E5X Management plots residences, commercial uses for onetime Lutheran Hospital location

Intermountain Health Lutheran Hospital in Wheat Ridge and E5X Management Inc. principal Christopher Elliott and Sisters of Charity of Leavenworth Health System Inc. CEO Michael Goar

The redevelopment of a former hospital site in Wheat Ridge is closer to becoming a reality after selling for $60 million. 

Centennial-based E5X Management bought the 92 acres of land that once housed the Intermountain Health Lutheran Hospital from Sisters of Charity of Leavenworth Health System for $60 million, the Denver Business Journal reported. The hospital’s former location at 8300 West 38th Avenue was abandoned last year after Lutheran Hospital opened its new location at 12911 West 40th Avenue to patients. 

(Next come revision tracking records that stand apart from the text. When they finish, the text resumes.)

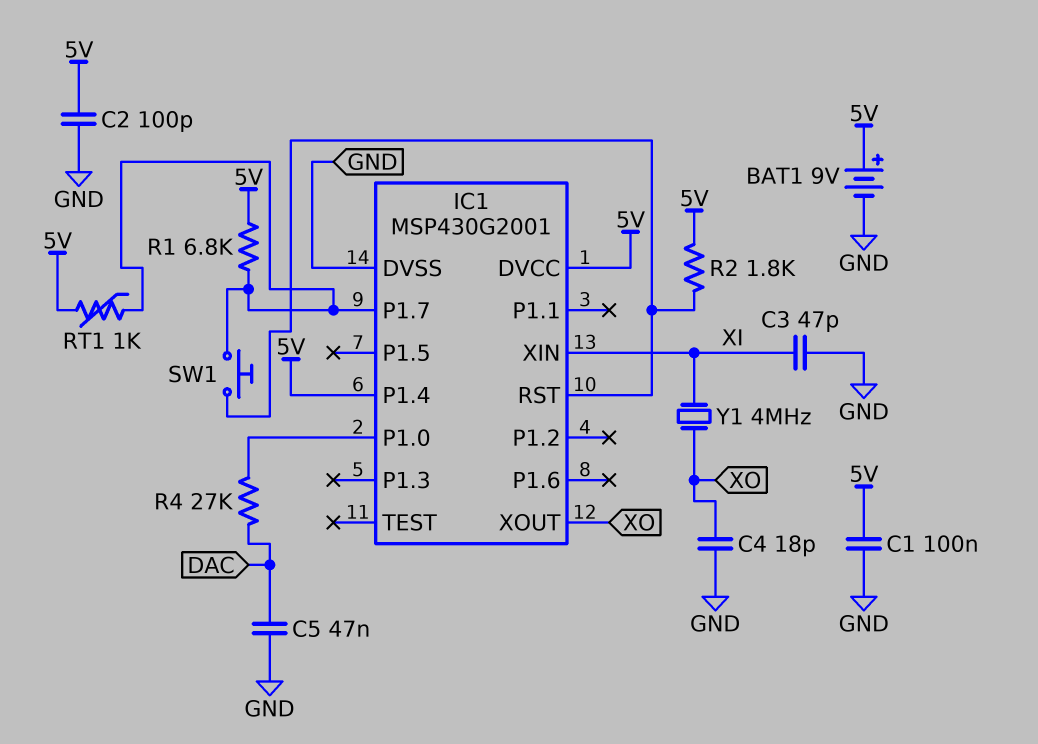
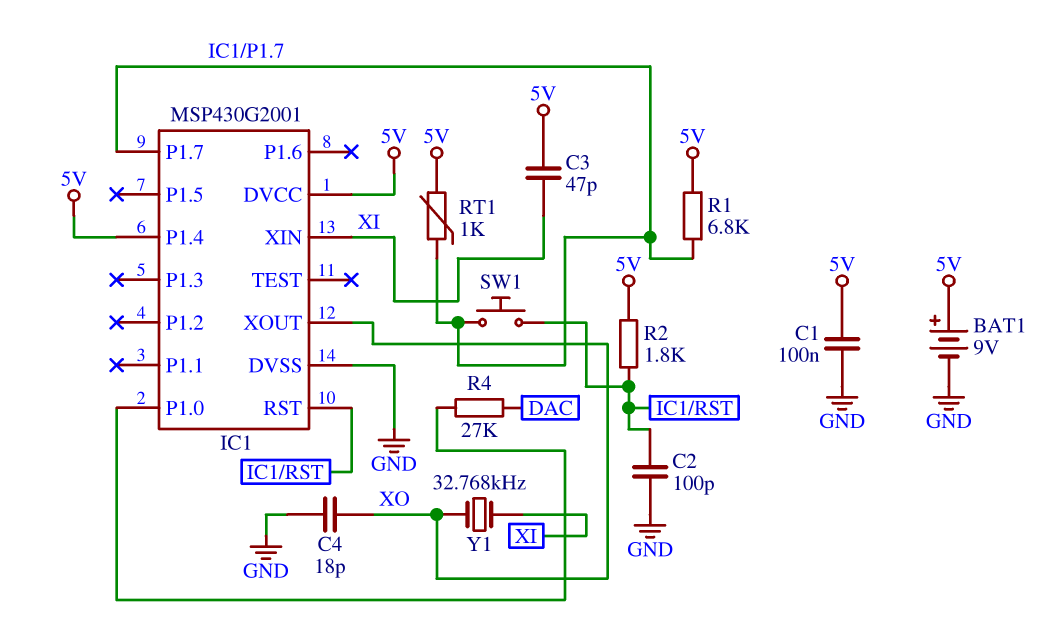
C2: 100pF (5V, GND) -> 100pF (GND, IC1/RST)
C3: 47pF (GND, XI) -> 47pF (5V, XI)
C5: 47nF (DAC, GND) -> none
Y1: 4MHz (XI, XO) -> 32.768kHz (XI, XO)

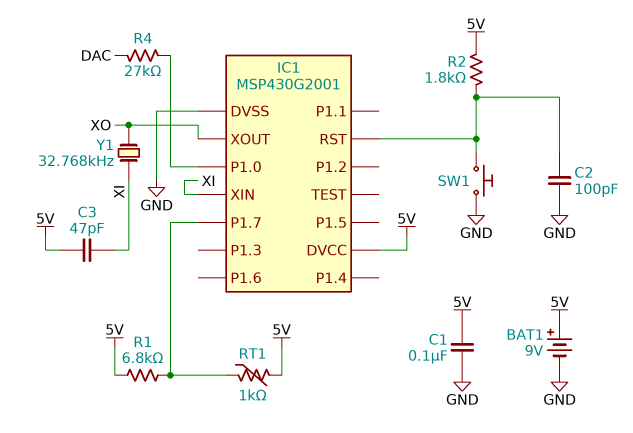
C4: 18pF (GND, XO) -> none
IC1 pin P1.4: 5V -> none
SW1: button (IC1/P1.7, IC1/RST) -> button (GND, IC1/RST)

The closing of the deal ends a monthslong process that started in May when it was announced that E5X would acquire the property, though no price was disclosed at the time. E5X previously said it plans to develop around 1,200 to 1,500 residential units at the site. That development proposal also calls for green space with trails and vows to preserve two existing buildings on the property, known as the blue house and chapel, which could later open as restaurants, event spaces or other public spaces, such as a library.

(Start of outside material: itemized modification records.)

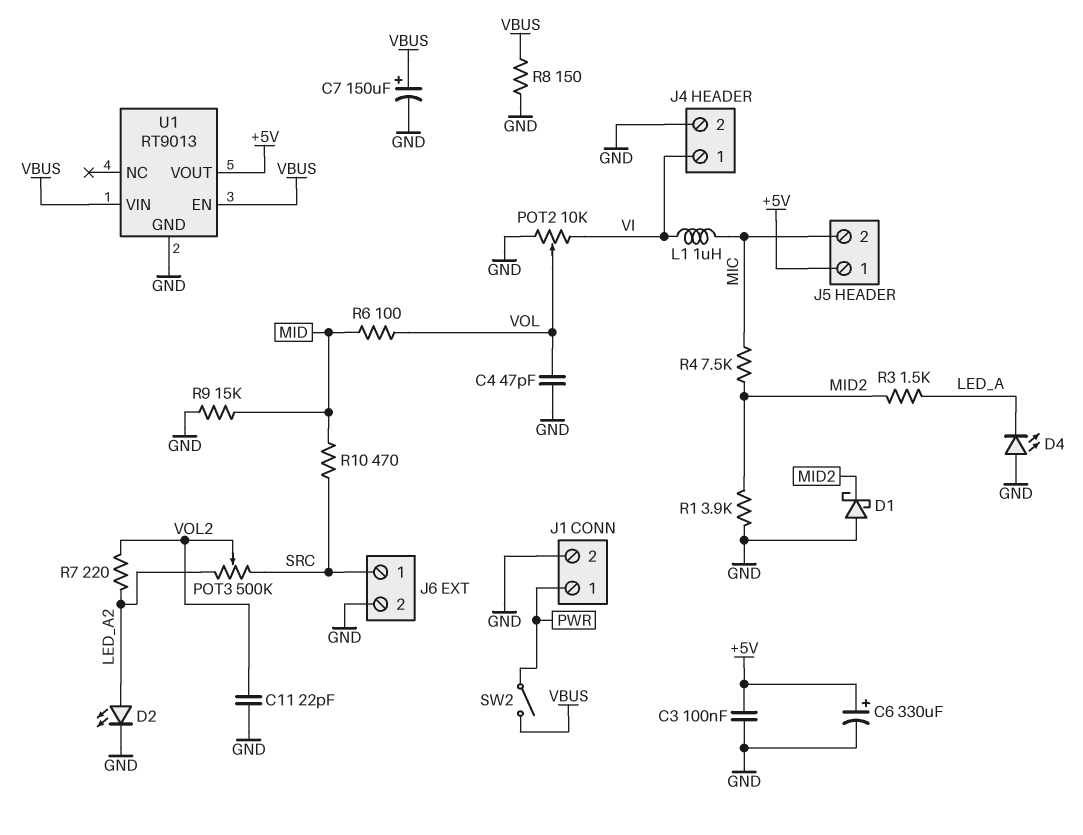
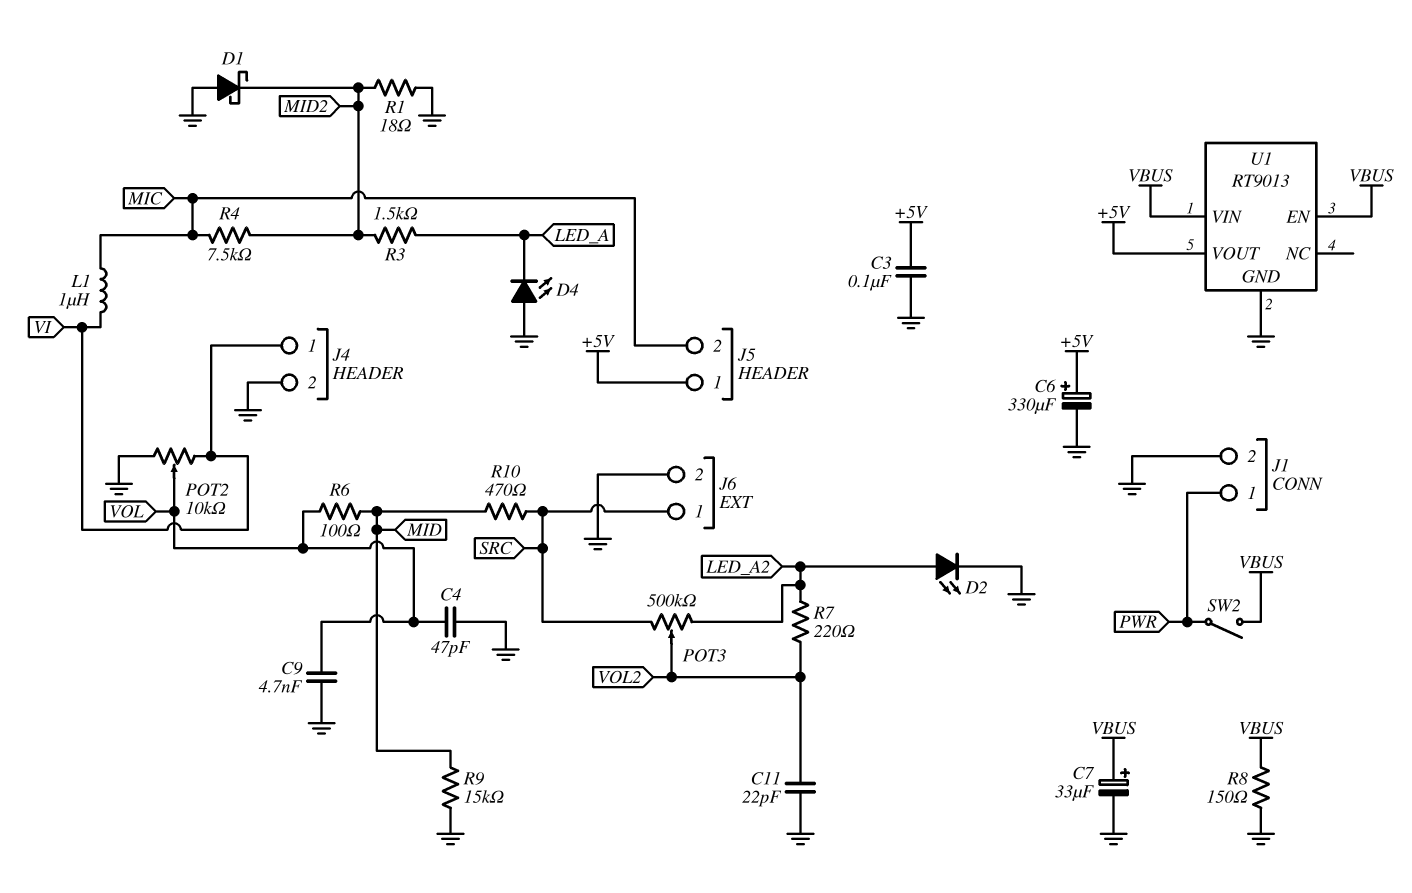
C7: 150uF (plus VBUS, minus GND) -> 33uF (plus VBUS, minus GND)
C9: none -> 4.7nF (GND, VOL)
R1: 3.9k (GND, MID2) -> 18 (GND, MID2)

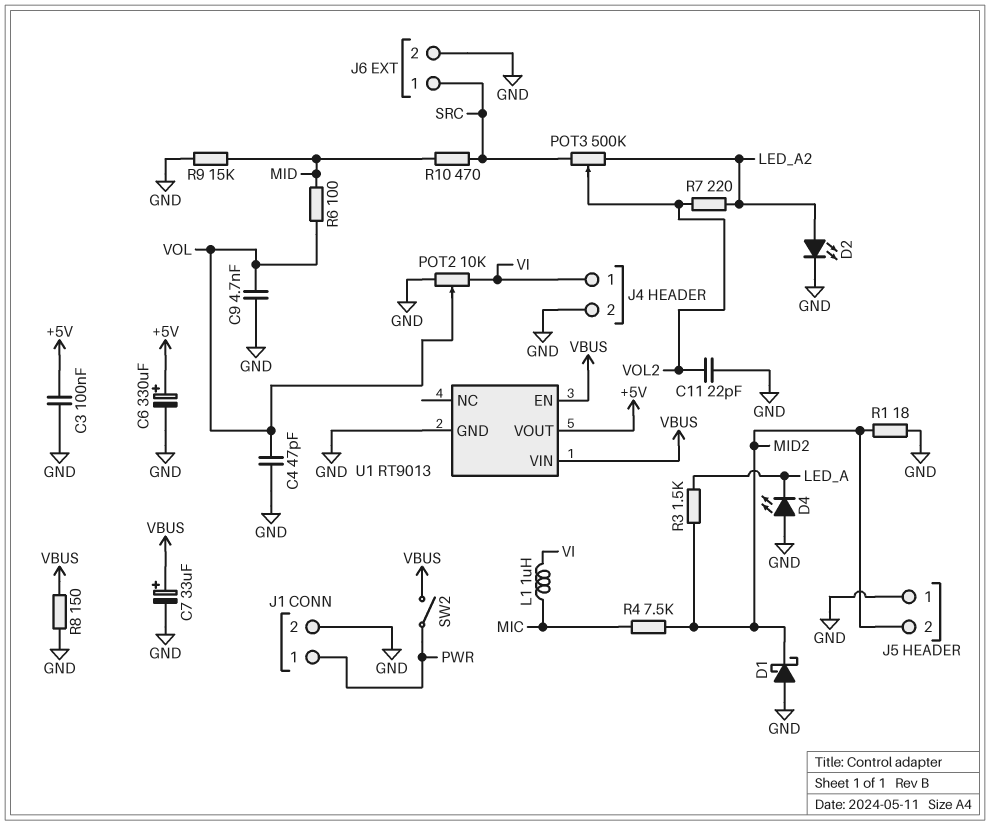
J5 pin 1: +5V -> GND
J5 pin 2: MIC -> MID2

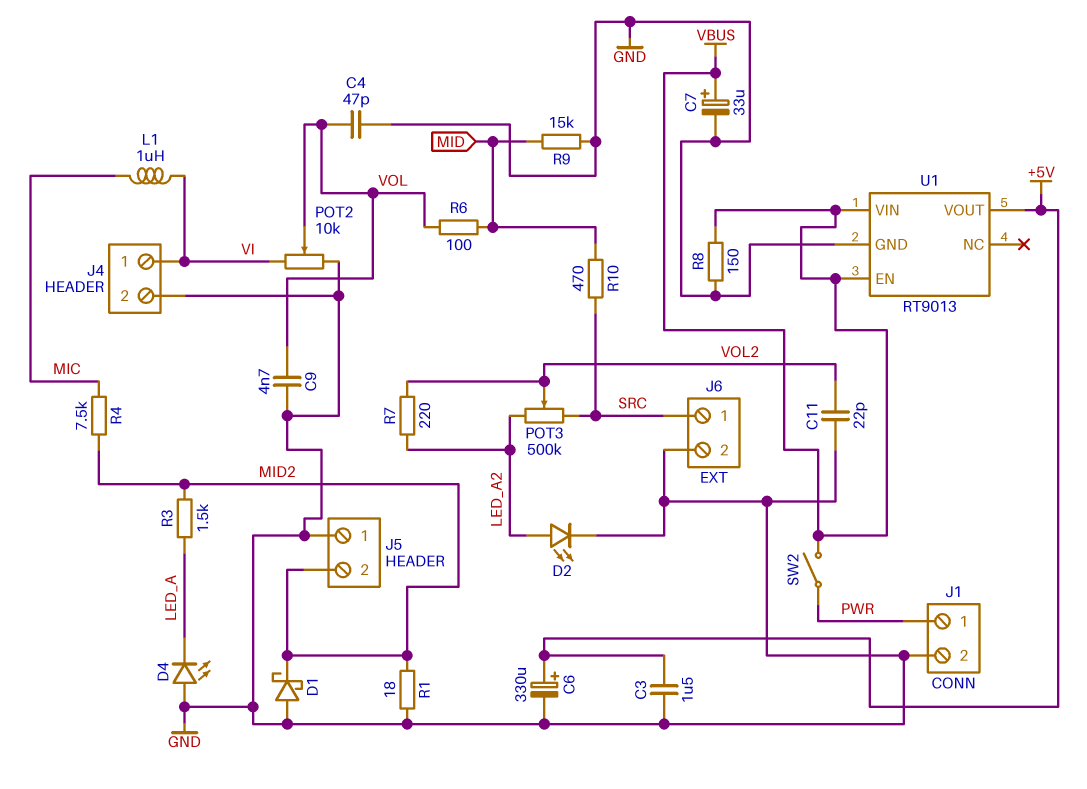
C3: 100nF (+5V, GND) -> 1.5uF (+5V, GND)

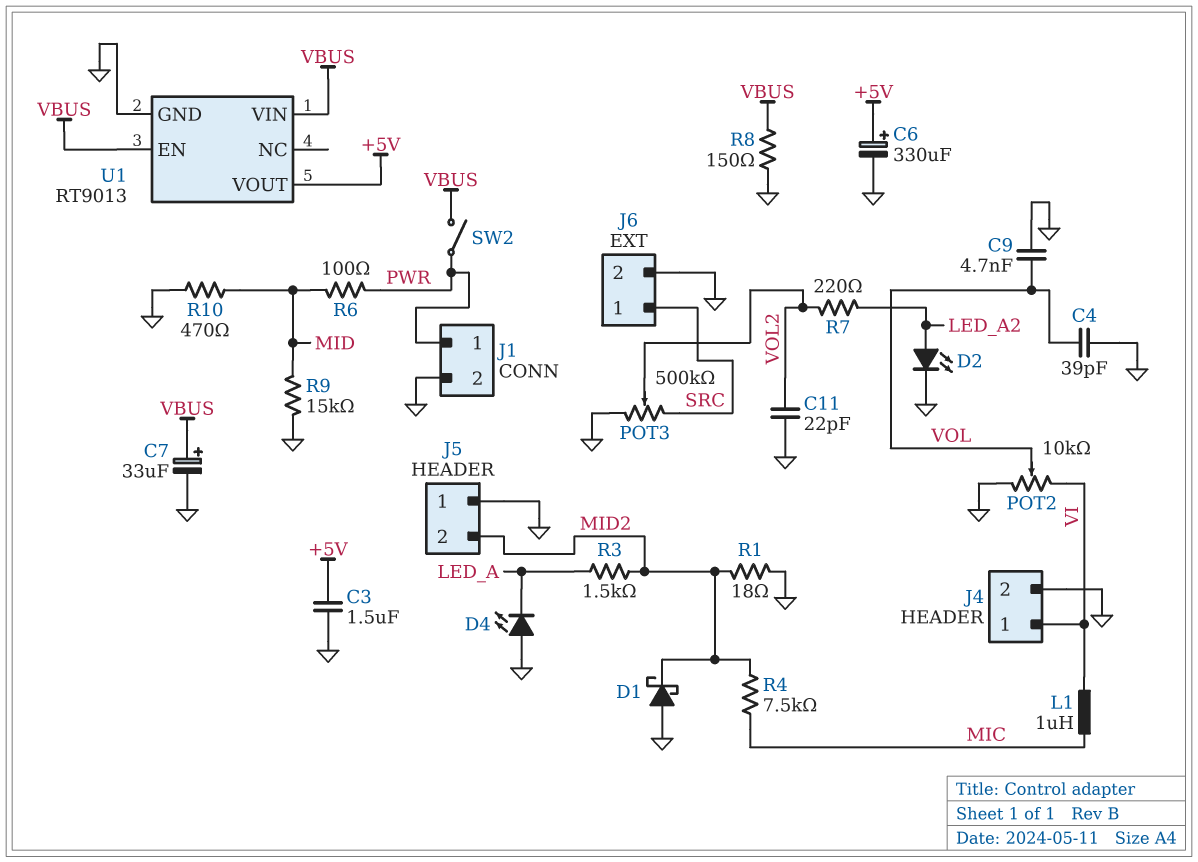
C4: 47pF (GND, VOL) -> 39pF (GND, VOL)
POT3: 500k (LED_A2, SRC, wiper VOL2) -> 500k (GND, SRC, wiper VOL2)
R6: 100 (MID, VOL) -> 100 (MID, PWR)
R10: 470 (MID, SRC) -> 470 (GND, MID)

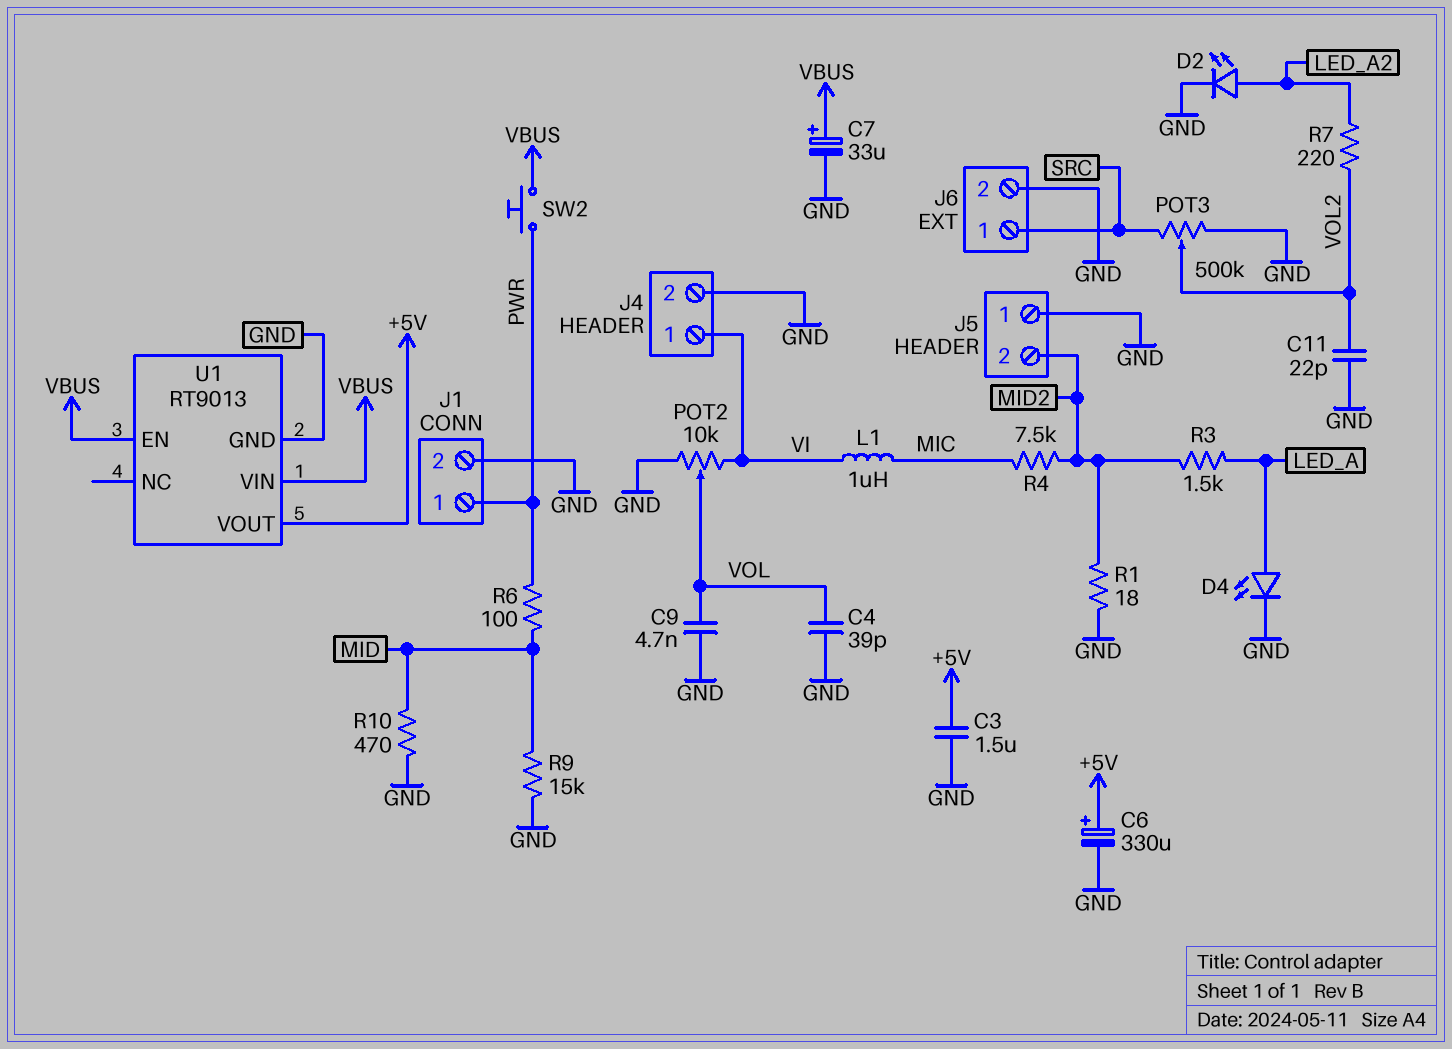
D1: schottky (A GND, K MID2) -> none
D4: LED (A GND, K LED_A) -> LED (A LED_A, K GND)
R8: 150 (GND, VBUS) -> none
SW2: switch (PWR, VBUS) -> button (PWR, VBUS)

In 2021, the city of Wheat Ridge adopted a community-created master plan to transform the Lutheran Hospital campus. In November 2024, about 67 percent of voters in the Denver suburb passed Measure 2C, which created lower building height limits for the project. Early this year, the Wheat Ridge City Council voted to approve new mixed-use zoning rules for the development, dubbed the Lutheran Legacy Campus, that created “a balanced mix of land uses” including residential, institutional, civic, office and neighborhood-serving commercial functions, the Business Journal reported. The council later voted to rezone the property into a new zone district tailored to the development. 

Wheat Ridge stands to gain more housing units in addition to the more than 1,000 planned for the former Lutheran Hospital site. In February, developer Thompson Thrift spent $8.5 million on more than 7 acres of land at Kipling Street and 44th Avenue with plans to build a 255-unit apartment complex.